Ancora una volta Festivaletteratura, in programma a Mantova dall’8 al 12 settembre, mostra di essere attento a quella forma di espressione che incontra un interesse crescente da parte di critica e pubblico: la poesia. Se si scorre il ponderoso programma della manifestazione dedicata alla letteratura, tra star e testimoni, incontri e spettacoli teatrali, sono davvero numerosi gli eventi dedicati a rime e versi. Non solo: il festival offre un ampio spazio alla poesia al femminile, certamente uno dei capitoli tra i più interessanti della scrittura poetica.

Tanto interesse non poteva che far partire il filo rosso che attraversa il festival da un vero maestro italiano: il luinese Vittorio Sereni. Sarà il critico Pier Vincenzo Mengaldo (curatore, in passato, di una controversa antologia per i Meridiani), insieme a Mario Artioli, ad attribuire un omaggio a Sereni giovedì 9 settembre, alle ore 15.30.

Incontri ad hoc a Mantova se li sono meritati altri tre autori significativi. Il primo, purtroppo largamente sconosciuto, è il marchigiano Eugenio De Signoribus, per Giorgio Agamben “il più grande poeta civile della sua generazione” (sempre il 9, ore 19.15). Fortunatamente a Mantova non ci si dimentica di Antonia Pozzi, la tormentata e tormentosa poetessa, morta suicida, su cui interverranno la biografa e curatrice della discussa raccolta di poesie edita da Garzanti, Alessandra Cenni, e lo studioso Marco Dalla Torre, che ha firmato un curioso libro su “Antonia Pozzi e la montagna” (l’11 settembre, ore 21.15).
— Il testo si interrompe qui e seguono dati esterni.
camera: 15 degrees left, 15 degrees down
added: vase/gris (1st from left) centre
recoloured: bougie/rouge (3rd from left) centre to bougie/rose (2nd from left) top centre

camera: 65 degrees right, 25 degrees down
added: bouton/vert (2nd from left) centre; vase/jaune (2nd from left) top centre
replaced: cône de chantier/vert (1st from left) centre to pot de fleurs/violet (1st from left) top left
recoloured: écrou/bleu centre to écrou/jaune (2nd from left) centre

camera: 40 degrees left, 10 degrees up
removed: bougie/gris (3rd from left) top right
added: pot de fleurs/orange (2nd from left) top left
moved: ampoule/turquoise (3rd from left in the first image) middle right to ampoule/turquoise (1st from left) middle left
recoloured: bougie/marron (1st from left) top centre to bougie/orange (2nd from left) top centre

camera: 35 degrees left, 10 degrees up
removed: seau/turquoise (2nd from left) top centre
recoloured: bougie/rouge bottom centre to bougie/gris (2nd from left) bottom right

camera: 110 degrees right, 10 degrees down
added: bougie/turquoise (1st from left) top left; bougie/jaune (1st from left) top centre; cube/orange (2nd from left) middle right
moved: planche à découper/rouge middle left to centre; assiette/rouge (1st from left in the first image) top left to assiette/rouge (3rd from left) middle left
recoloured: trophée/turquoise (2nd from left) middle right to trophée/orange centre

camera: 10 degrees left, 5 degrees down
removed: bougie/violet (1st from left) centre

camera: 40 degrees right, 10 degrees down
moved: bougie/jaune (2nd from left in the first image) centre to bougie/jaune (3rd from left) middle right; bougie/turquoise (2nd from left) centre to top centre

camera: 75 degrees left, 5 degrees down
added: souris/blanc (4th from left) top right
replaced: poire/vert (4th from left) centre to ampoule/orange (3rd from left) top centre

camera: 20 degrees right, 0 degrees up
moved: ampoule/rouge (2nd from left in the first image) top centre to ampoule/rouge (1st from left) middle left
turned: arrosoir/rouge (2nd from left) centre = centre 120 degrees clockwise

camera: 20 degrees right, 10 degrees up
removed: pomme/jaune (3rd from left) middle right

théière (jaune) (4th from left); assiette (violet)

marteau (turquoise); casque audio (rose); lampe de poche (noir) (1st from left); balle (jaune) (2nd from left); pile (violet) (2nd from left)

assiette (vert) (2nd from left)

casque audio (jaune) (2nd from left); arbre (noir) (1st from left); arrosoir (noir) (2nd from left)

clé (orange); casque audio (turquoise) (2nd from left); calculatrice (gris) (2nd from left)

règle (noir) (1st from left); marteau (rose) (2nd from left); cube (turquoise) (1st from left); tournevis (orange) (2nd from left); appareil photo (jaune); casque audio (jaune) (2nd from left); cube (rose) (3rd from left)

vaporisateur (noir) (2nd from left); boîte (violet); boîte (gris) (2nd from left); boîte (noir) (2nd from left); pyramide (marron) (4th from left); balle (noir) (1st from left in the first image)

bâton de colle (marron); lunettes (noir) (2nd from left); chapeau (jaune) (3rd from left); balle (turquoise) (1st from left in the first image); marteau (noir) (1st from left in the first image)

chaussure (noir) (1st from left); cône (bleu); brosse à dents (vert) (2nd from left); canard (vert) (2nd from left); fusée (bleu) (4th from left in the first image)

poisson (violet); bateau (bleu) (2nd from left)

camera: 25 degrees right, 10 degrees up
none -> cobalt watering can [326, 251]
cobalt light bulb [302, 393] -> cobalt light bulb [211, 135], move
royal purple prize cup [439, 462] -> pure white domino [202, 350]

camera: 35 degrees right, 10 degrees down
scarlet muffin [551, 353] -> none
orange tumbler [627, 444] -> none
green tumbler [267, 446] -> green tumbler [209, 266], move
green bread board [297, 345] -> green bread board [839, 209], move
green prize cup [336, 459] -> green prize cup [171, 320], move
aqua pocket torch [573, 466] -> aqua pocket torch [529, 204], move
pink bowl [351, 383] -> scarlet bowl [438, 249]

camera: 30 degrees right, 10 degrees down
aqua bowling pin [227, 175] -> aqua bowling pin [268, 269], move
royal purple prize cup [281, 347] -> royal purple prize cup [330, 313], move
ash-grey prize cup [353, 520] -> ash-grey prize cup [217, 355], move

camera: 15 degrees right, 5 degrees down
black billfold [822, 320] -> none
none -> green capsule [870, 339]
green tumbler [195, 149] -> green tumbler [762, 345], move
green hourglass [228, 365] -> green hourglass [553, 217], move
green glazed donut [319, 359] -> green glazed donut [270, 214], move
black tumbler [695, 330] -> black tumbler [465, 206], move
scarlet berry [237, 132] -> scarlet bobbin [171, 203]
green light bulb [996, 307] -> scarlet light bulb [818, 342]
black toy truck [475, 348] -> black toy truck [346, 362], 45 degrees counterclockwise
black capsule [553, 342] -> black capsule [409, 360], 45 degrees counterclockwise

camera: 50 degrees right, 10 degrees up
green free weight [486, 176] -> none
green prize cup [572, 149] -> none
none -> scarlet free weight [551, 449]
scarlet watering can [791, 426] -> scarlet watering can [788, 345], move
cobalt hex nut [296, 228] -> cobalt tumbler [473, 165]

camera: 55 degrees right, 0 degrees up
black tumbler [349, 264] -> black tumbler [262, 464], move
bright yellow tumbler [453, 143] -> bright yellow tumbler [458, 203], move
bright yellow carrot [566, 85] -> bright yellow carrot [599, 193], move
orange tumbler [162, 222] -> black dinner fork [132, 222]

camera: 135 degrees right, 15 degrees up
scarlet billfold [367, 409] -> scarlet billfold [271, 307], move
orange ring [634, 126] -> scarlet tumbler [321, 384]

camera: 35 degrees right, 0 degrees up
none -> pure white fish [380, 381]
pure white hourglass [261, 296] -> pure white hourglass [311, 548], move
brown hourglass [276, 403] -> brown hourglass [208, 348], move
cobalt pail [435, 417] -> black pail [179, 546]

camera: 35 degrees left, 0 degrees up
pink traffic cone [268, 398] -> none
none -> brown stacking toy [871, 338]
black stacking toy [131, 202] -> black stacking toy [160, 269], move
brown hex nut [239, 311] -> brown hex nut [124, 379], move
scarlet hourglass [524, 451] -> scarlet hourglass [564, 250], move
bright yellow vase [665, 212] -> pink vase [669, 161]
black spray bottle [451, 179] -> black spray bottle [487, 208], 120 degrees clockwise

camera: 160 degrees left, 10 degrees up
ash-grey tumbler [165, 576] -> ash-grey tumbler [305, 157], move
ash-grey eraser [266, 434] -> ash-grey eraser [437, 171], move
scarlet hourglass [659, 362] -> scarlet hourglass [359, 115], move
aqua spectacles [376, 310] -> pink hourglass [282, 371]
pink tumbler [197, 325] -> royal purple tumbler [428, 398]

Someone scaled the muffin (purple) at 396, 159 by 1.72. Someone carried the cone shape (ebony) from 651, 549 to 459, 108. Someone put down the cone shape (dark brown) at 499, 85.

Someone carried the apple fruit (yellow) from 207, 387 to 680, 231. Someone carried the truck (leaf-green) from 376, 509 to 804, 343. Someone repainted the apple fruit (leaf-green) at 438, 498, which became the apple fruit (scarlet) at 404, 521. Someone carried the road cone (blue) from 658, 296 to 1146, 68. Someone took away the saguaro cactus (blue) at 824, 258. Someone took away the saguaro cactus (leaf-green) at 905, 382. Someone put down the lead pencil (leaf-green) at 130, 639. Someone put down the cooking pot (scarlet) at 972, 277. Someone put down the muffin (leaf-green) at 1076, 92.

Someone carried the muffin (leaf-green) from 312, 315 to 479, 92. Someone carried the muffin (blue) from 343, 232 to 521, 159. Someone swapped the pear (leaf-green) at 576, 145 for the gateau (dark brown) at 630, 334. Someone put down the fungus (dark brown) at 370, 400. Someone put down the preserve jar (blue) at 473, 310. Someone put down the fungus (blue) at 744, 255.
Un incontro affiancato dalla riproposta della non memorabile pellicola, dedicata alla Pozzi, di Marina Spada. Infine, omaggio ad un altro maestro europeo, il madrileno Pedro Salinas, un autore che nulla ha da invidiare al popolarissimo Garcia Lorca. Ricorderanno Salinas, il 12 settembre, ore 15.30, il curatore dell’opera Valerio Nardoni e il traduttore Glauco Felici.

Ma al di là di questi mostri sacri della poesia, a Festivaletteratura saranno proposti incontri dal titolo “Una città di donne”, che vedranno la mantovana Vanna Mignoli e la modenese Milena Nicolini (il 10 alle 10.15), la perugina Anna Maria Farabbi insieme ad Elia Malagò (l’11 alle 10.15), l’impegno e l’ironia di Mariella Bettarini (l’11 alle 15.45). Al festival interverranno anche Valerio Magrelli (l’11 alle 15.30), e il Nobel Seamus Heaney (il 12 alle 18.30).

Ma uno degli eventi dedicati alla poesia certamente più gettonati, domenica 12 settembre, alle 16, al Teatro Sociale di Mantova, sarà lo spettacolo “E.D. La mia lettera al mondo”, ideato e diretto da Giorgia De Negri, “partitura a due, per sola voce umana e strtumento musicale” dedicata all’amatissima poesia di Emily Dickinson, con l’attrice Milena Vukotic e il mitico Paolo Fresu.

Tutto interessante, tutto suggestivo. Peccato, però, che non ci risulti alcun incontro dedicato ad un poeta scomparso, Edoardo Sanguineti, che certamente avrebbe meritato più attenzione.